Predict-OSA: Integrative Multimodal-based Early Prediction of Sleep
Apnea using Single-lead ECG Signal
Abstract
Obstructive sleep apnea (OSA) is a sleep condition characterized
by the partial or full interruption of breathing while a person is
asleep. Several techniques have been suggested for the automated
recognition of OSA events. However, there has been little research on
the prediction of these events using prior data, which is valuable for
the advancement of medical devices that observe respiration while
sleeping. In this research, we have proposed four techniques for
forecasting OSA events by using a fusion of time-frequency
representation (TFR) of electrocardiogram (ECG) signals and deep neural
networks (Gabor-CNN, Wavelet-CNN, Wigner-CNN, and STFT-CNN). Overall,
these techniques are called Predict-OSA. These techniques use raw
single-lead ECG data collected at a sampling rate of 100 Hz without the
inclusion of any manually extracted features. By analyzing the preceding
120 seconds of data, we can predict the occurrences of OSA (apnea) and
regular breathing episodes in a lead time of 60 seconds. The findings
obtained from analyzing a dataset consisting of more than 34270
60-second segments from 70 ECG recordings indicate that all four models
had a high level of accuracy, surpassing 83%. The Wigner-CNN model
demonstrated superior performance, achieving accuracy, specificity, and
sensitivity of 89.75%, 91.89%, and 86.25%, respectively.

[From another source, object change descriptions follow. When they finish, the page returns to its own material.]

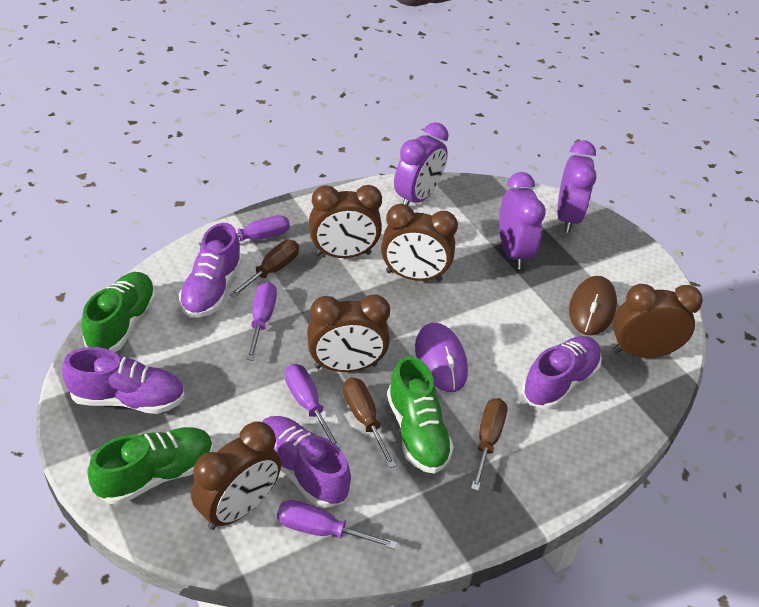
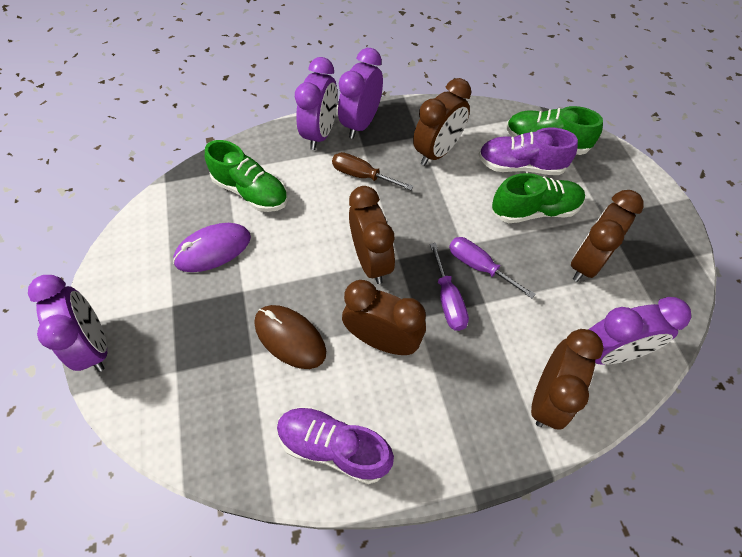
brown screwdriver: 3 -> 1
purple clock: 3 -> 4
purple screwdriver: 4 -> 2
purple shoe: 4 -> 2

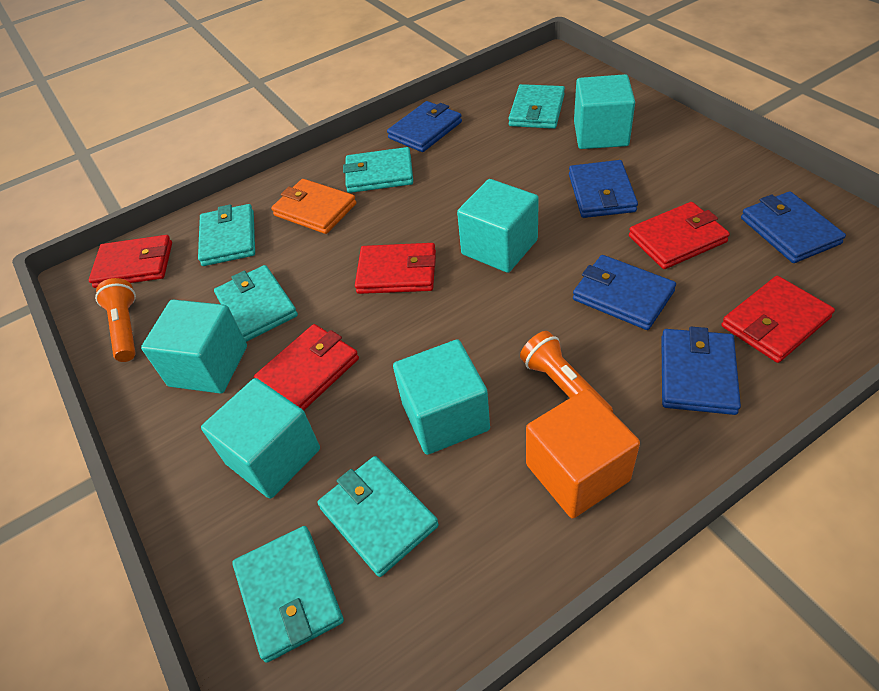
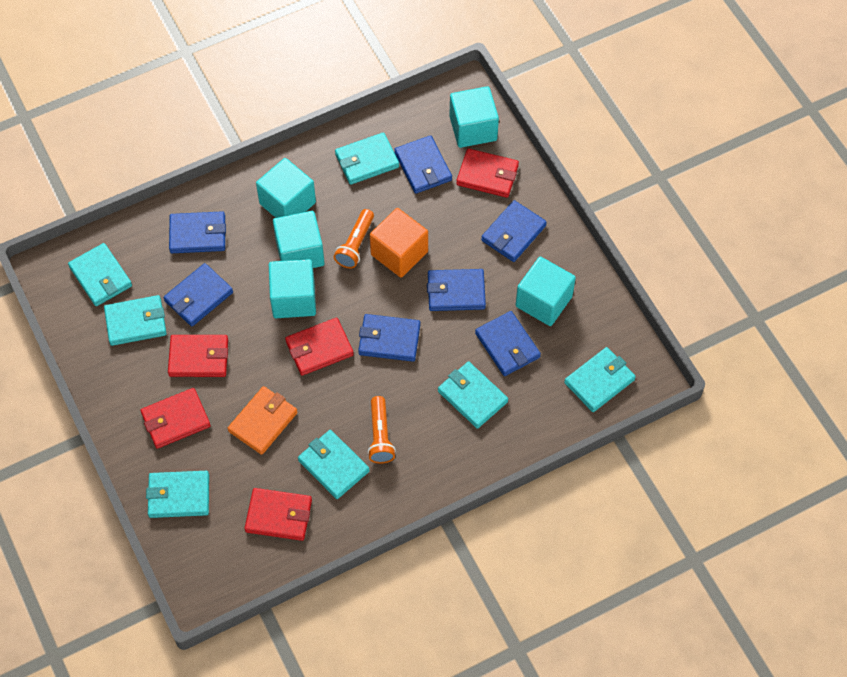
blue wallet: 5 -> 7
turquoise wallet: 6 -> 7

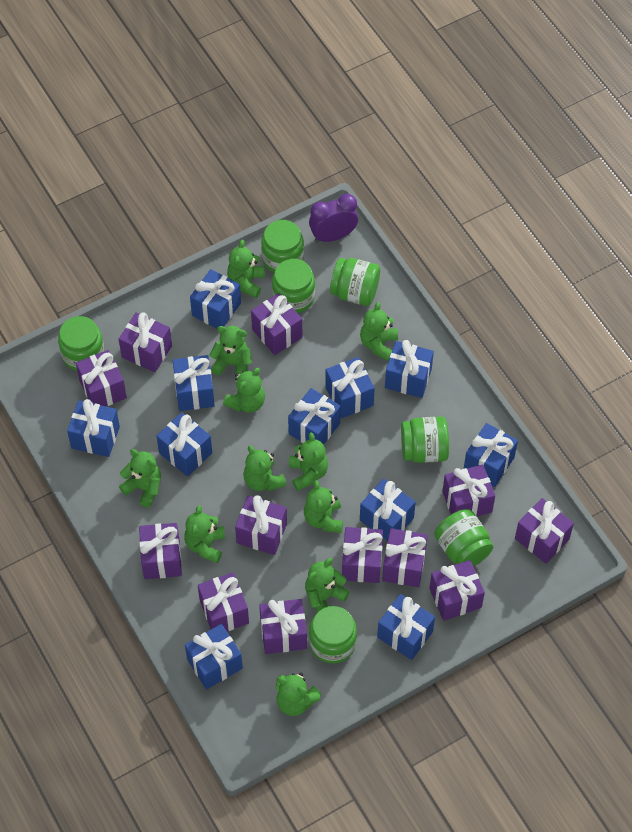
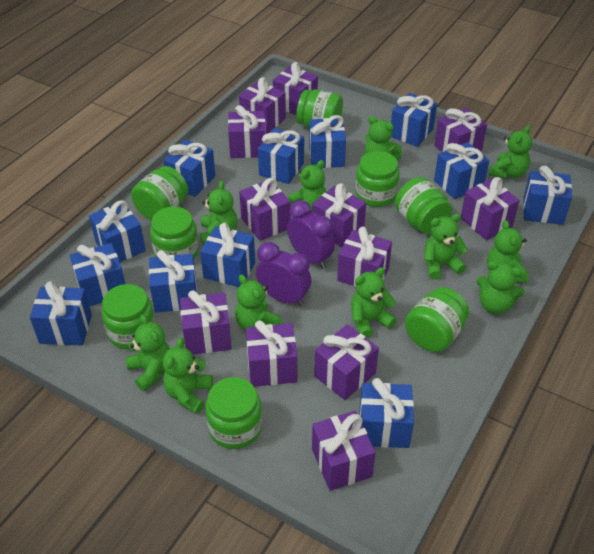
blue gift: 11 -> 12
green jar: 7 -> 8
purple clock: 1 -> 2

The findings
indicate that OSA occurrences may be reliably anticipated by analyzing
single-lead ECG signals, which creates possibilities for designing
devices that can prevent the incidence of OSA events from occurring
during sleep. Our algorithms may be implemented in devices with limited
storage space due to their ability to handle low sampling rates. This
makes them well-suited for use in at-home environments.